[[ Task data open ]]
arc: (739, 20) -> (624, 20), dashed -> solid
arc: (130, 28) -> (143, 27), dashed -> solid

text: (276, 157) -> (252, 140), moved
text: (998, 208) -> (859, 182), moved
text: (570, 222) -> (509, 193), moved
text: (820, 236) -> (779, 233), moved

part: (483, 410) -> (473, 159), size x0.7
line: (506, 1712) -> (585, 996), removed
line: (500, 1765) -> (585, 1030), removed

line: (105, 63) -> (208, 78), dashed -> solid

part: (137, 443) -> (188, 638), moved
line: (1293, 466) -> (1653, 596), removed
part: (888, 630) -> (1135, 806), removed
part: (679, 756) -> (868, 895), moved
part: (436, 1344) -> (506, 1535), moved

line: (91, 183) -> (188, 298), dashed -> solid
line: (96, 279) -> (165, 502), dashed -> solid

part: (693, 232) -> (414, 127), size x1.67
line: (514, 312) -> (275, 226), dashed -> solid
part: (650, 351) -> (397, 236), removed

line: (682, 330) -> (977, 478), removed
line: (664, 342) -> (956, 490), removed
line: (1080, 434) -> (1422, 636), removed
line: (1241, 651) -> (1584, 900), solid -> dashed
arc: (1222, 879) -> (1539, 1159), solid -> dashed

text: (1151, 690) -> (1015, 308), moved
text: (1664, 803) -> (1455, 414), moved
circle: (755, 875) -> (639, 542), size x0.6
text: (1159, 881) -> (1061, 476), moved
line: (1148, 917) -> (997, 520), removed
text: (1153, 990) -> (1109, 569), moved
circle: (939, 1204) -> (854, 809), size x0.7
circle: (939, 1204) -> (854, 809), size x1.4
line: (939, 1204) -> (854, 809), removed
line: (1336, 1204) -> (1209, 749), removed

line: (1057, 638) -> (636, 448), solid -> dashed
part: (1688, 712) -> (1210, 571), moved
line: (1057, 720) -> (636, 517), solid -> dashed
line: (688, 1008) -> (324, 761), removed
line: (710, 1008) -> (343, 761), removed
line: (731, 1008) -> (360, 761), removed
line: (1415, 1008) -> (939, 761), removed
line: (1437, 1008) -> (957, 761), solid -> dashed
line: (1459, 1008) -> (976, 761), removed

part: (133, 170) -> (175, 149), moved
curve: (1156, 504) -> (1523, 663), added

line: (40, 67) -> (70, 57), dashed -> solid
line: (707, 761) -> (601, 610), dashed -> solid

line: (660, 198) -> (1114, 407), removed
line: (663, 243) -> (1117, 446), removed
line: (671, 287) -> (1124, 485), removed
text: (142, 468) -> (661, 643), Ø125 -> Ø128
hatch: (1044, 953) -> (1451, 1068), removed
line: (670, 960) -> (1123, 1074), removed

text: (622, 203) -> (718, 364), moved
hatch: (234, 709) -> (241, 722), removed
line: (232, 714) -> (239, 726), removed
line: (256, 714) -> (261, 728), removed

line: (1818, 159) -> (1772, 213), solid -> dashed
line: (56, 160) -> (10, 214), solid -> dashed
[[ Task data closed ]]
- **Exercise prompt**
Please reproduce all of the entries above exactly as they appear.

- **Your response**
arc: (739, 20) -> (624, 20), dashed -> solid
arc: (130, 28) -> (143, 27), dashed -> solid

text: (276, 157) -> (252, 140), moved
text: (998, 208) -> (859, 182), moved
text: (570, 222) -> (509, 193), moved
text: (820, 236) -> (779, 233), moved

part: (483, 410) -> (473, 159), size x0.7
line: (506, 1712) -> (585, 996), removed
line: (500, 1765) -> (585, 1030), removed

line: (105, 63) -> (208, 78), dashed -> solid

part: (137, 443) -> (188, 638), moved
line: (1293, 466) -> (1653, 596), removed
part: (888, 630) -> (1135, 806), removed
part: (679, 756) -> (868, 895), moved
part: (436, 1344) -> (506, 1535), moved

line: (91, 183) -> (188, 298), dashed -> solid
line: (96, 279) -> (165, 502), dashed -> solid

part: (693, 232) -> (414, 127), size x1.67
line: (514, 312) -> (275, 226), dashed -> solid
part: (650, 351) -> (397, 236), removed

line: (682, 330) -> (977, 478), removed
line: (664, 342) -> (956, 490), removed
line: (1080, 434) -> (1422, 636), removed
line: (1241, 651) -> (1584, 900), solid -> dashed
arc: (1222, 879) -> (1539, 1159), solid -> dashed

text: (1151, 690) -> (1015, 308), moved
text: (1664, 803) -> (1455, 414), moved
circle: (755, 875) -> (639, 542), size x0.6
text: (1159, 881) -> (1061, 476), moved
line: (1148, 917) -> (997, 520), removed
text: (1153, 990) -> (1109, 569), moved
circle: (939, 1204) -> (854, 809), size x0.7
circle: (939, 1204) -> (854, 809), size x1.4
line: (939, 1204) -> (854, 809), removed
line: (1336, 1204) -> (1209, 749), removed

line: (1057, 638) -> (636, 448), solid -> dashed
part: (1688, 712) -> (1210, 571), moved
line: (1057, 720) -> (636, 517), solid -> dashed
line: (688, 1008) -> (324, 761), removed
line: (710, 1008) -> (343, 761), removed
line: (731, 1008) -> (360, 761), removed
line: (1415, 1008) -> (939, 761), removed
line: (1437, 1008) -> (957, 761), solid -> dashed
line: (1459, 1008) -> (976, 761), removed

part: (133, 170) -> (175, 149), moved
curve: (1156, 504) -> (1523, 663), added

line: (40, 67) -> (70, 57), dashed -> solid
line: (707, 761) -> (601, 610), dashed -> solid

line: (660, 198) -> (1114, 407), removed
line: (663, 243) -> (1117, 446), removed
line: (671, 287) -> (1124, 485), removed
text: (142, 468) -> (661, 643), Ø125 -> Ø128
hatch: (1044, 953) -> (1451, 1068), removed
line: (670, 960) -> (1123, 1074), removed

text: (622, 203) -> (718, 364), moved
hatch: (234, 709) -> (241, 722), removed
line: (232, 714) -> (239, 726), removed
line: (256, 714) -> (261, 728), removed

line: (1818, 159) -> (1772, 213), solid -> dashed
line: (56, 160) -> (10, 214), solid -> dashed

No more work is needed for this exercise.